Le Motivazioni della Sentenza
Il cuore della motivazione della Cassazione risiede nel richiamo a un suo precedente specifico (Sentenza n. 1157 del 2021), che aveva già chiarito la natura strettamente personale dell’istituto della ricusazione. I giudici hanno spiegato che le cause di ricusazione, così come quelle di astensione, sono legate a situazioni personali e specifiche di un determinato magistrato (ad esempio, rapporti di parentela, inimicizia o interesse nella causa) che ne possono minare l’imparzialità.

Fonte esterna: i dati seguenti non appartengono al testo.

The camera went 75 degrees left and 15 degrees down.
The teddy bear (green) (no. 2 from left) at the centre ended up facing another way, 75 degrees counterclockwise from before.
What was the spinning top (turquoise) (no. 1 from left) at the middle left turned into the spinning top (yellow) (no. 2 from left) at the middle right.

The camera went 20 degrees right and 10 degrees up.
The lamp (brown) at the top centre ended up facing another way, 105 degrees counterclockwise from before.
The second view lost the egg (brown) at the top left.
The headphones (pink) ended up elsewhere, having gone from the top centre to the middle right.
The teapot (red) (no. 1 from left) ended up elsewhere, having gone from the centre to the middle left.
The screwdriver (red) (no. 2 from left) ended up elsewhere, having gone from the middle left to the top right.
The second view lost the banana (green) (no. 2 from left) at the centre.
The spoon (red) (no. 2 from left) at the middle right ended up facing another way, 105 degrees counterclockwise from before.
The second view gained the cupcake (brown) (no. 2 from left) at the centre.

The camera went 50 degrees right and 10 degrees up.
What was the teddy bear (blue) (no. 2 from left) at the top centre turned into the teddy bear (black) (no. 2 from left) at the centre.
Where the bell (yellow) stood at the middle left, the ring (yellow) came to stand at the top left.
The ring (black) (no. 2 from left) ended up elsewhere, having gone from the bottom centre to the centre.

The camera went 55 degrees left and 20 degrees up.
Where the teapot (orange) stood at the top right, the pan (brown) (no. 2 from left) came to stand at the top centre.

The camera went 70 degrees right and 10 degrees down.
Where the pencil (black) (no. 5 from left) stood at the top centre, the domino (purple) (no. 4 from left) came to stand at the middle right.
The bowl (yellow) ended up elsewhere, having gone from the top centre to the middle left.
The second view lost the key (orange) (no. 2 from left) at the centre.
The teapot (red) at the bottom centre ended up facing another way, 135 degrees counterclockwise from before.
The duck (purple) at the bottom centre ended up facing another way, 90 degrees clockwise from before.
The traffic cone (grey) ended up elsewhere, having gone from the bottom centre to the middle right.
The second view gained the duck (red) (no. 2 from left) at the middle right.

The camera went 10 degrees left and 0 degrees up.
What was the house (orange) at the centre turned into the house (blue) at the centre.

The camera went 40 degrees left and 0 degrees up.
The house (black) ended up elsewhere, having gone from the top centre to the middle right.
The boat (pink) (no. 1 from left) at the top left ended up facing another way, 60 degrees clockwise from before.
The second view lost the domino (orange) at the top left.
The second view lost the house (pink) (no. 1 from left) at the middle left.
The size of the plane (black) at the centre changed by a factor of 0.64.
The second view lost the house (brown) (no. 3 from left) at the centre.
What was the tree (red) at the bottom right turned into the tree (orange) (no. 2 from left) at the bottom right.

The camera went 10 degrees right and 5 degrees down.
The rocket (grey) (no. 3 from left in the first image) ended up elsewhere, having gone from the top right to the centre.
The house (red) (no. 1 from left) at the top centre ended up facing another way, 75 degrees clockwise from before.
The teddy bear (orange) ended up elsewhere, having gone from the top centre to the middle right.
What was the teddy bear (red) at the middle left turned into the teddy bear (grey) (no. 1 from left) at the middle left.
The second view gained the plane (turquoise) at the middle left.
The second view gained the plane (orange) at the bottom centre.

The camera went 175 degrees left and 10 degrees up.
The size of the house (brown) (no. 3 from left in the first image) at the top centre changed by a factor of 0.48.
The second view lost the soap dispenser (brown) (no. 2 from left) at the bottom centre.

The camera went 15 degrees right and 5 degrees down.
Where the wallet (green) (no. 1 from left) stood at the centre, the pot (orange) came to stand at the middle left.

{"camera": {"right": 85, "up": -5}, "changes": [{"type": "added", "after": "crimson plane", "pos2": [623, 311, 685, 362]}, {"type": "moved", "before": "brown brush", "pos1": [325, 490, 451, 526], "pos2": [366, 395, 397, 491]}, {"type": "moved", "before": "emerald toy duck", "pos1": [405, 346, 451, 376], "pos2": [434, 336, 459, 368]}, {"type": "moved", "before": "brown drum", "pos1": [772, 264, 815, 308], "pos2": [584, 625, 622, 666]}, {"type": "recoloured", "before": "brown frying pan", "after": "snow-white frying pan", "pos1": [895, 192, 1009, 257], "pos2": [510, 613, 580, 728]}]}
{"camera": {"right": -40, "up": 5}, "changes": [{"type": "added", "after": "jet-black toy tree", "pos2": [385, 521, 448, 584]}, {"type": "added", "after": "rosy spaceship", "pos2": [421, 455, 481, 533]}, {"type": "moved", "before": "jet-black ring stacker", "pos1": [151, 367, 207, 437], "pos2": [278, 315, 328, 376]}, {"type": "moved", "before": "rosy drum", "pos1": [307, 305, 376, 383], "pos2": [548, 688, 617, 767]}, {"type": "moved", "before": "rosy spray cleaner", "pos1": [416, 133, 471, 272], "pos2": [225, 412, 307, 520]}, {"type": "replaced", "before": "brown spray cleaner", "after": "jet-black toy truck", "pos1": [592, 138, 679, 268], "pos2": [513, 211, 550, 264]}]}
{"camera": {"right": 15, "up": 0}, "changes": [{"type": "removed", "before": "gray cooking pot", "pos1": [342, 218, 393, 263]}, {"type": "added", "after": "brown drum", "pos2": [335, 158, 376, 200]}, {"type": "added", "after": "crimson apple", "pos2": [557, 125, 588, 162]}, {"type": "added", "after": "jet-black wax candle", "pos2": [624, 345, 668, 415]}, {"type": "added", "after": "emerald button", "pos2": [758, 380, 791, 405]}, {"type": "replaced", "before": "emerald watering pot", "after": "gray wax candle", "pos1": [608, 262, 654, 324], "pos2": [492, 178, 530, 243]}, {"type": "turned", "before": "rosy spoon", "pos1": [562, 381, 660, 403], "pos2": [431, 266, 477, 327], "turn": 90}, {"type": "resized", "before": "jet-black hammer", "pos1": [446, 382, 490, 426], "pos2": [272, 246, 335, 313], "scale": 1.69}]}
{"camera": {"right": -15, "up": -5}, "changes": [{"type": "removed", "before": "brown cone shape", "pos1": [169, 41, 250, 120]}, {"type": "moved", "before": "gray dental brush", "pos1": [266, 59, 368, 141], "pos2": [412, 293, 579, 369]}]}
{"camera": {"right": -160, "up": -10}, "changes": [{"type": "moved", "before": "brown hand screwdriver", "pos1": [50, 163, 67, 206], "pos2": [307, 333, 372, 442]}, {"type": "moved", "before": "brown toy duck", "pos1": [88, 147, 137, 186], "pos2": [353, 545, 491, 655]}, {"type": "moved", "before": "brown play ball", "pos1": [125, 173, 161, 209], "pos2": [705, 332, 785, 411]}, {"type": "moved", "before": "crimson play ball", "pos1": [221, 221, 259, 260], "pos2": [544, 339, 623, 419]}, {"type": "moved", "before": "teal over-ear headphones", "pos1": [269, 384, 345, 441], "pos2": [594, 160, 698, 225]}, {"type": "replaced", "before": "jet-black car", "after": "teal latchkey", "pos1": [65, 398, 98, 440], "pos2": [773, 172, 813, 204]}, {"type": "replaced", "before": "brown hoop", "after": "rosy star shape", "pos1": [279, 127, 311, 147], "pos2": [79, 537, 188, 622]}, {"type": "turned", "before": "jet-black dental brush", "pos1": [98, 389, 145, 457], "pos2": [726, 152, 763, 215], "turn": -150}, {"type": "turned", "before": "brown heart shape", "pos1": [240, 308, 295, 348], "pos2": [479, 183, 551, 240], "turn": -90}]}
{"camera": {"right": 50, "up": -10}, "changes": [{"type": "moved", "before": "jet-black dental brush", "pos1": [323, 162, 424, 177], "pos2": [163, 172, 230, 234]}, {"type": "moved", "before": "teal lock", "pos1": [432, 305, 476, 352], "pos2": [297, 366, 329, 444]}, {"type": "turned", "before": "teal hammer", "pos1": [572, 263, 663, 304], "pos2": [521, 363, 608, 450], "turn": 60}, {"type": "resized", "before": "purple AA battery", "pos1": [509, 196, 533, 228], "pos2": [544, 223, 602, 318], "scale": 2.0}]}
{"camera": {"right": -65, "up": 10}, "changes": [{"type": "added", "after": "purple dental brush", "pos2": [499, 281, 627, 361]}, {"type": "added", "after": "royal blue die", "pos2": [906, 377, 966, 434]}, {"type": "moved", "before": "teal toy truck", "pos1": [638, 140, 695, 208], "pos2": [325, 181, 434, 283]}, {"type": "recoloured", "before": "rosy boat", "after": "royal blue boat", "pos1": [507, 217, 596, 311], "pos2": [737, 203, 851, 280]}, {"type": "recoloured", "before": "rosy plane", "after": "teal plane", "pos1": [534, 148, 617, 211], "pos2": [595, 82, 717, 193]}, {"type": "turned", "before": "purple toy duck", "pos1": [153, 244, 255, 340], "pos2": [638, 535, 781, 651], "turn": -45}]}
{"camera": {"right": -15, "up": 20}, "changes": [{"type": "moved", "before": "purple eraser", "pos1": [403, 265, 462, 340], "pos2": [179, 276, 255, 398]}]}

Di conseguenza, è logicamente e giuridicamente impossibile che tali cause possano riferirsi a un organo impersonale e collettivo come un Tribunale. La dichiarazione del ricorrente, essendo stata proposta genericamente contro l'”intero Tribunale di sorveglianza di Roma”, era intrinsecamente viziata e non poteva essere presa in esame nel merito. La Corte ha ritenuto questa osservazione “decisiva” e sufficiente a dichiarare l’inammissibilità del ricorso, senza la necessità di analizzare le altre doglianze.
Le Conclusioni: Implicazioni Pratiche del Principio di Diritto
La sentenza consolida un importante paletto procedurale, volto a garantire il corretto funzionamento della giustizia e a prevenire abusi dello strumento della ricusazione. Le implicazioni pratiche sono significative:
- Specificità della Ricusazione: Qualsiasi parte processuale che intenda ricusare un giudice deve identificare nominativamente il magistrato o i magistrati di cui sospetta la parzialità e deve indicare le specifiche ragioni previste dal codice di procedura penale.
- Impossibilità di “Bloccare” un Intero Ufficio Giudiziario: Il principio affermato impedisce che la ricusazione venga utilizzata come una tattica dilatoria o ostruzionistica per paralizzare l’attività di un intero organo giudicante.
- Responsabilità del Ricorrente: La Corte, nel dichiarare l’inammissibilità, ha anche condannato il ricorrente al pagamento delle spese processuali e di una sanzione pecuniaria. Ciò sottolinea che la proposizione di impugnazioni palesemente infondate o contrarie a principi di diritto consolidati espone la parte a conseguenze economiche, in base al principio della “colpa nella proposizione dell’impugnazione”.
È possibile ricusare un intero organo giudicante collegiale, come un Tribunale?
No, la sentenza chiarisce che la dichiarazione di ricusazione è un rimedio esperibile solo nei confronti dei singoli giudici che compongono l’organo collegiale, non verso l’organo nel suo complesso.
Qual è stata la conseguenza per il ricorrente che ha proposto la ricusazione contro l’intero Tribunale?
Il suo ricorso per cassazione è stato dichiarato inammissibile e, di conseguenza, è stato condannato al pagamento delle spese processuali e di una somma di tremila euro in favore della Cassa delle ammende.
Perché la Corte di Cassazione ha considerato inammissibile il ricorso?
Il ricorso è stato ritenuto inammissibile perché la richiesta di ricusazione era stata proposta contro l’intero Tribunale di sorveglianza di Roma, una procedura non prevista dalla legge. La Corte ha applicato il principio di diritto consolidato secondo cui la ricusazione può riguardare solo i singoli giudici.